The Marvelous Palace and Other Stories
- First edition (French)
- Author: Pierre Boulle
- Original title: Histoires Perfides
- Language: French
- Publisher: Groupe Flammarion Vanguard Press (English)
- Publication date: 1976 1977 (English)
- Publication place: France
- Media type: Print (hardcover)
- Pages: 187
- ISBN: 0-8149-0788-1
- OCLC: 3965973
- LC Class: PZ4.B764 Mar PQ2603.O754

= The Marvelous Palace And Other Stories =

The Marvelous Palace And Other Stories (Histoires Perfides) is a collection of short stories by French author Pierre Boulle, published in French in 1976 and in English in 1977. The English language edition is translated by Margaret Giovanelli. The collection contains six stories, all thematically related, and presented in the voice of a centenarian story-teller from the Orient.

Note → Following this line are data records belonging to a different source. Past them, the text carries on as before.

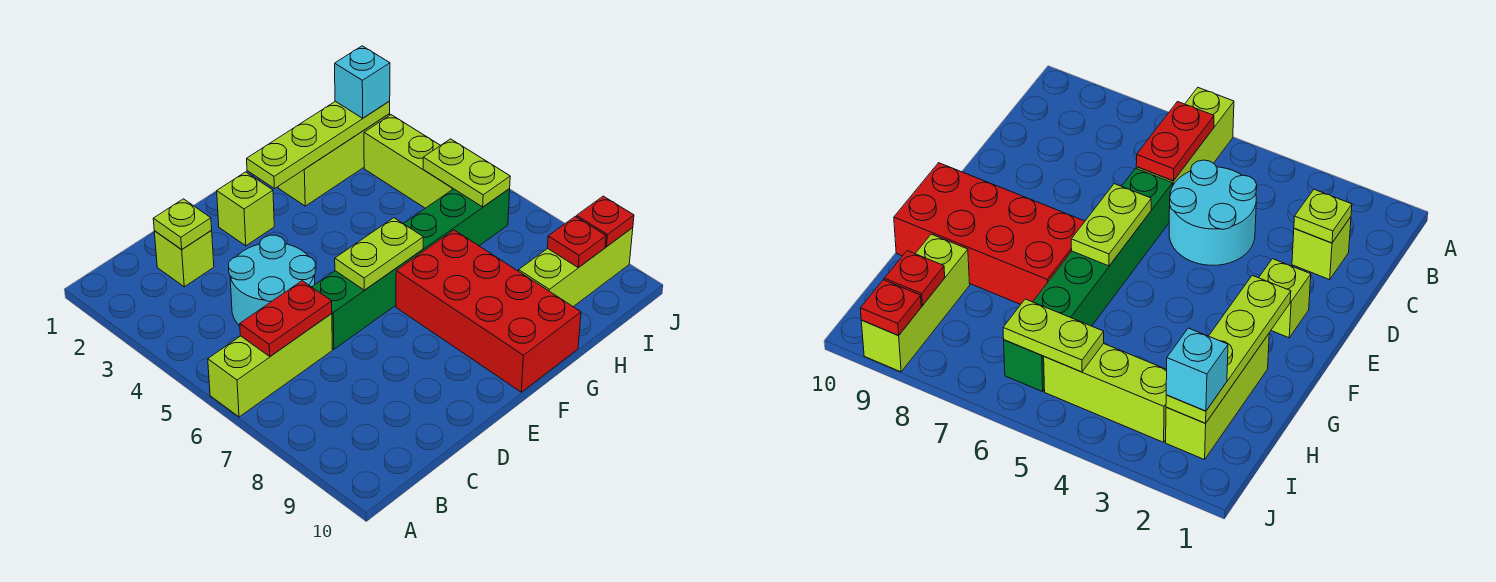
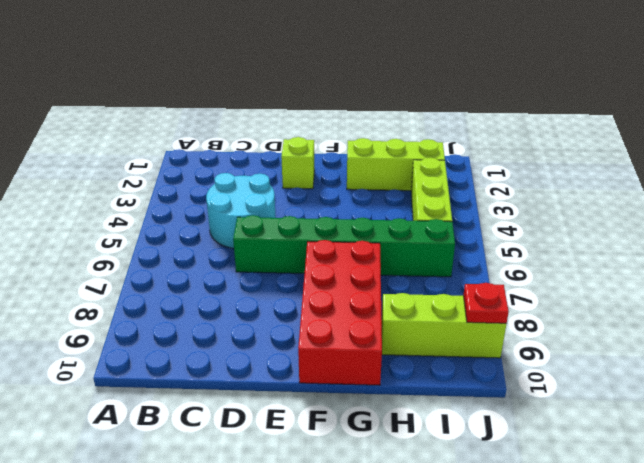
none -> lime brick A6:C6 level 1
none -> lime brick C2 level 1
none -> red plate B6:C6 level 2

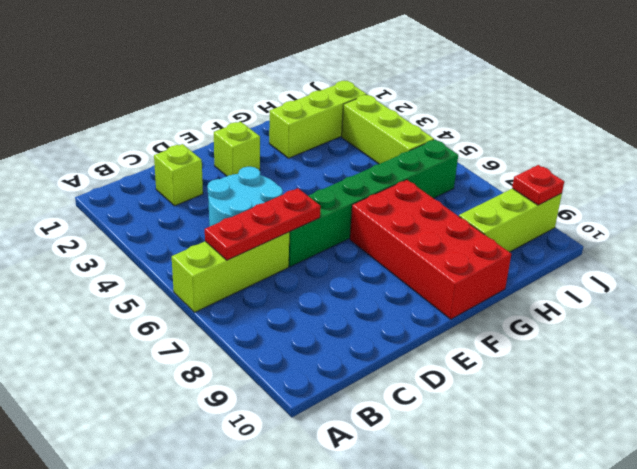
red plate B6:D6 level 2 -> red plate B6:C6 level 2
none -> lime plate C2 level 2
none -> lime plate E6:F6 level 2
none -> lime plate F2:I2 level 2

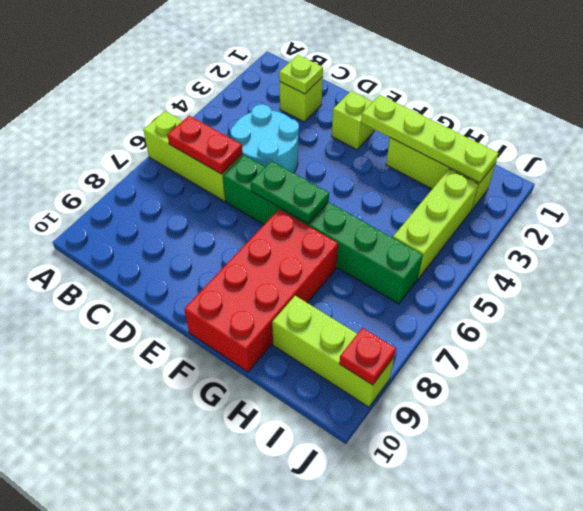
green plate E6:F6 level 2 -> lime plate E6:F6 level 2
none -> lime plate I5:I6 level 2
none -> red plate I9 level 2
none -> cyan brick I2 level 3

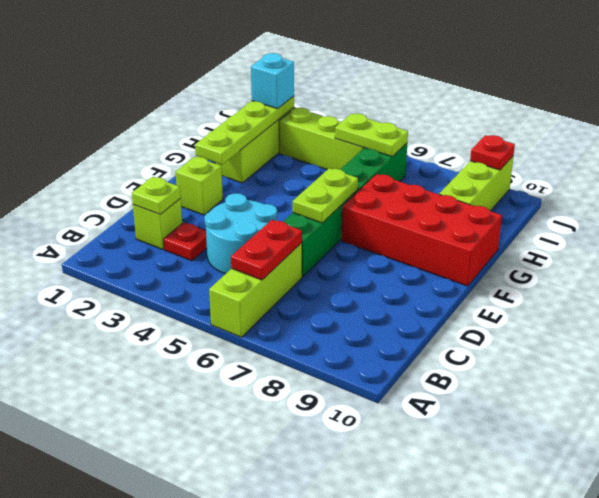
red plate C3 level 1 -> red plate I9 level 2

The collection includes an introduction, in which the narrator introduces the storyteller, who is generally referred to as "Old Man." After the introduction, each of the six short stories is narrated by the Old Man:
- The Royal Pardon
- The Marvelous Palace
- The Laws
- The Limits of Endurance
- Compassion Service
- The Angelic Monsieur Edyh

The stories are all recountings of tales from the Old Man's distant past as a minister of "the Religion of Doubt" in the far off Kingdom of Shandong. Each story presents a brief moral dilemma, usually with a surprise ending.